The dusky gopher frog is a somewhat defenseless creature, confined these days to a handful of pampered ponds in a Mississippi forest and at “serious risk of extinction,” according to a government lawyer.

Yet it managed Monday to divide the understaffed Supreme Court into familiar camps and raised the possibility that the first case of the 2018 term might end in a tie. Or that the outcome might have to wait until the Senate confirms a ninth justice — Brett M. Kavanaugh or someone else.

There was talk of “draining the swamp,” but in this case, a literal one.

The term began with an empty space at the right end of the bench; the court was rearranged in anticipation of a new member.

Seats are assigned by seniority, and Anthony M. Kennedy’s retirement meant that Justice Clarence Thomas is now the court’s longest-serving member. By tradition, he sits at the right hand of Chief Justice John G. Roberts Jr. Justice Ruth Bader Ginsburg now sits to his left.

Roberts noted before argument began that the day marked the 25th anniversary of Ginsburg’s investiture. “We all look forward to sharing many more years with you in our common calling,” Roberts said. Ginsburg, 85, smiled, but did not respond.

But her silence did not last long. Ginsburg and the court’s other liberals seemed inclined to believe that the U.S. Fish and Wildlife Service had not exceeded its authority in designating more than 1,500 acres in Louisiana — about 50 miles from the places the frogs are known to live now — as “critical habitat” for the species’ future survival.

The frogs once lived there, although they haven’t been seen since the 1960s.

The court’s conservatives were concerned about the rights of the property owners, in this case, a family that leases its land to Weyerhaeuser, the timber giant that harvests trees there, but also has development plans for the land.

The Louisiana property has something essential for the dusky gopher frog’s reproduction, the poetically named “ephemeral ponds.” That refers to low-lying areas that fill with water at certain times of the year — when the frog lays eggs — but then dry out. Because of that, the ponds can’t support fish, which would eat the eggs.

But everyone agrees that, although the land has the ponds, it does not have other physical characteristics the frogs need.

Chicago lawyer Timothy S. Bishop, representing Weyerhaeuser, said the law only allows the government to designate as critical habitat lands where the species could now live. (The land is something of an insurance policy, should things go bad in the frogs’ current home.)

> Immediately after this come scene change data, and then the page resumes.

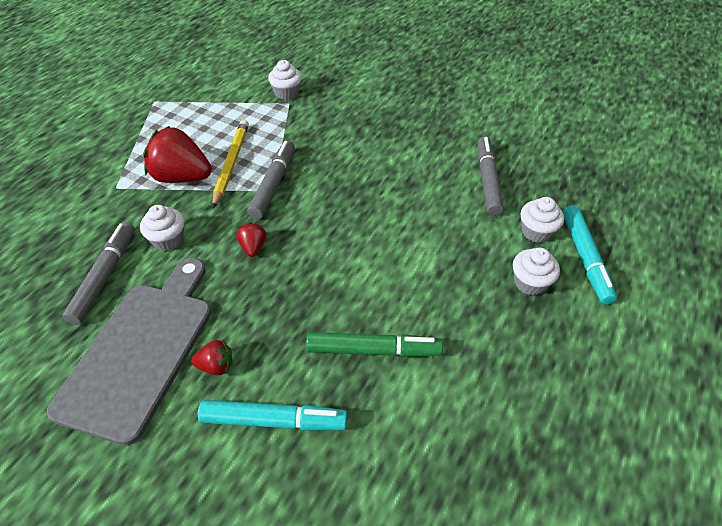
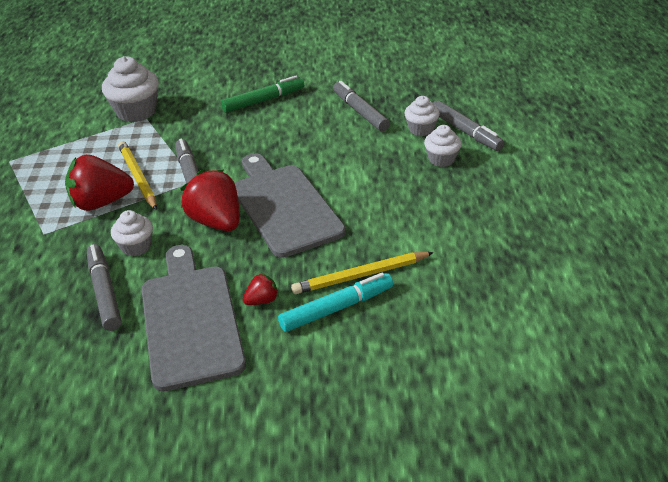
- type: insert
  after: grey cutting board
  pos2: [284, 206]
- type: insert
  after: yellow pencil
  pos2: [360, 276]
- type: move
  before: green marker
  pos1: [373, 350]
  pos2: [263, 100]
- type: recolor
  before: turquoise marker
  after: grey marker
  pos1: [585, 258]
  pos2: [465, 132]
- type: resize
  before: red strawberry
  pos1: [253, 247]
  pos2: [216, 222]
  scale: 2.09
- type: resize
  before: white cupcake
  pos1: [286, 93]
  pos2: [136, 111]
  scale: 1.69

Justice Elena Kagan disputed that. What if the land could be made habitable with reasonable alterations, she wondered.

“To my mind, it is a counterintuitive result that the statute would prefer extinction of the species to the designation of an area which requires only certain reasonable improvements in order to support the species,” she said.

And Ginsburg questioned whether the company and the family that owns most of the land had yet suffered any loss that would make the case ripe for a Supreme Court decision.

Bishop said the government had estimated the land value could decline by $33 million if the government restrictions stand.

“The immediate effect of this overlay of a critical habitat on this 1,500 acres is a diminution in value of tens of millions of dollars,” the lawyer said, adding: “Any buyer coming in will recognize that, down the road, they have to deal with the critical habitat designation.”

Justice Samuel A. Alito Jr. agreed with Bishop.

The question is not whether the frogs will become extinct, Alito said. “The question is, who is going to have to pay and who should pay for the preservation of this public good?”

The government hasn’t offered to buy the land or pay for the improvements needed to make it work for the frog.

That worried Roberts. “If you permit the designation of something as critical habitat that cannot be occupied by the animal, because you think they can do something down the road that will cure the problem . . . you ought to be able to articulate what the limit is on what you require down the road,” Roberts said.

Deputy Solicitor General Edwin S. Kneedler said the improvements would have to be reasonable, but he was unable to come up with a rule that seemed to satisfy Roberts.

When they are evenly divided, justices often try to find a narrow way to decide the case. If they remained split, the lower court decision supporting the government would stand, but it would not set a national precedent.

The court can also wait and rehear the case so that the new justice can help decide it.